Oh, come on – you’re going to hang the Dixiecrats around Democrats’ necks on the very issue that the party split over? Need I mention Goldwater’s campaign against the Civil Rights Act? Or that Strom Thurmond et al had a warm welcome from the Republican caucus? Say that Dems couldn’t be rightly termed “populist” anymore after the Civil Rights Act because the Dixies were the populist base, fine, but Democrats parted ways with segregationists in the mid ’60s.
I live in North Carolina. The South is a tricky area politically. I think a lot of people, including half of my family, vote Democrat because that’s what their dad did (my grandfather). The federal democrat party is drastically different than the “southern democrat” party. One needs look no further than Zell Miller for evidence of that.

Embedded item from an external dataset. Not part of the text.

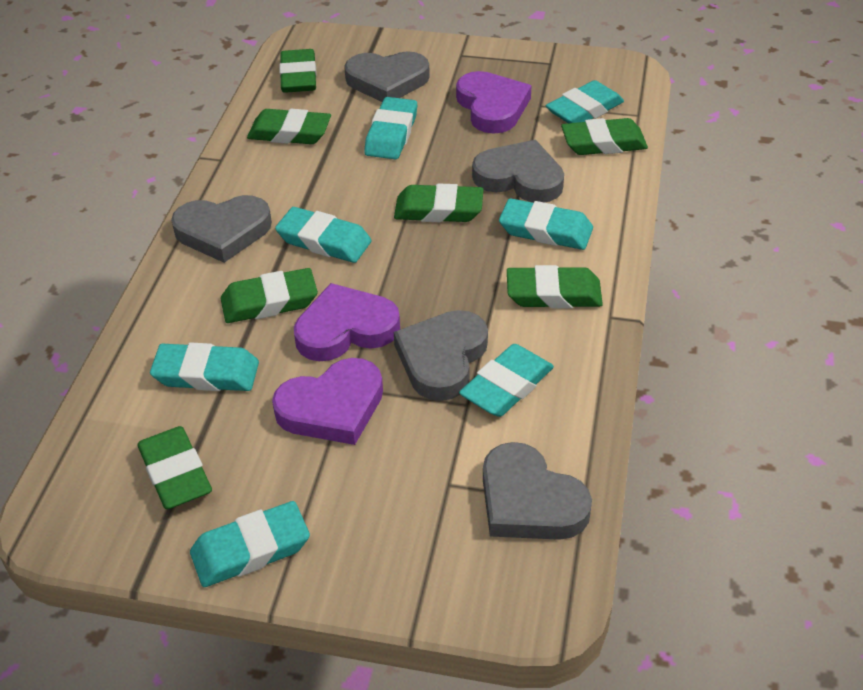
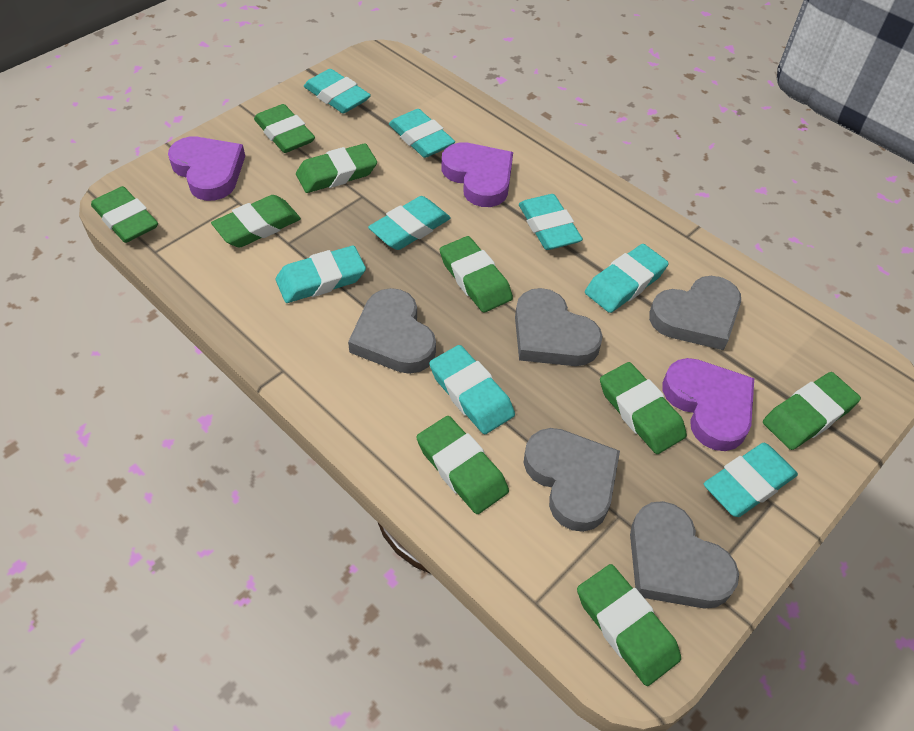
green eraser: 7 -> 9
turquoise eraser: 7 -> 8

Those political junkies may remember “Jessecrats,” the term given to Democrats that voted for Jesse Helms, one of the most conservative members of the senate for many years. Southerners as a whole tend to be more conservative, possibly a long-held belief that the government should stay out of as many affairs as possible.
I believe, having lived here my entire life, that southern democrats, who have been democrat their entire lives, are realizing that republicans are more in line with their views.
This past senate race sealed that belief for me. Erskine Bowles lost to Richard Burr in a closely fought election here. This is one reason that Edwards was chosen to run as VP, because he was a one-termer in NC as a senator.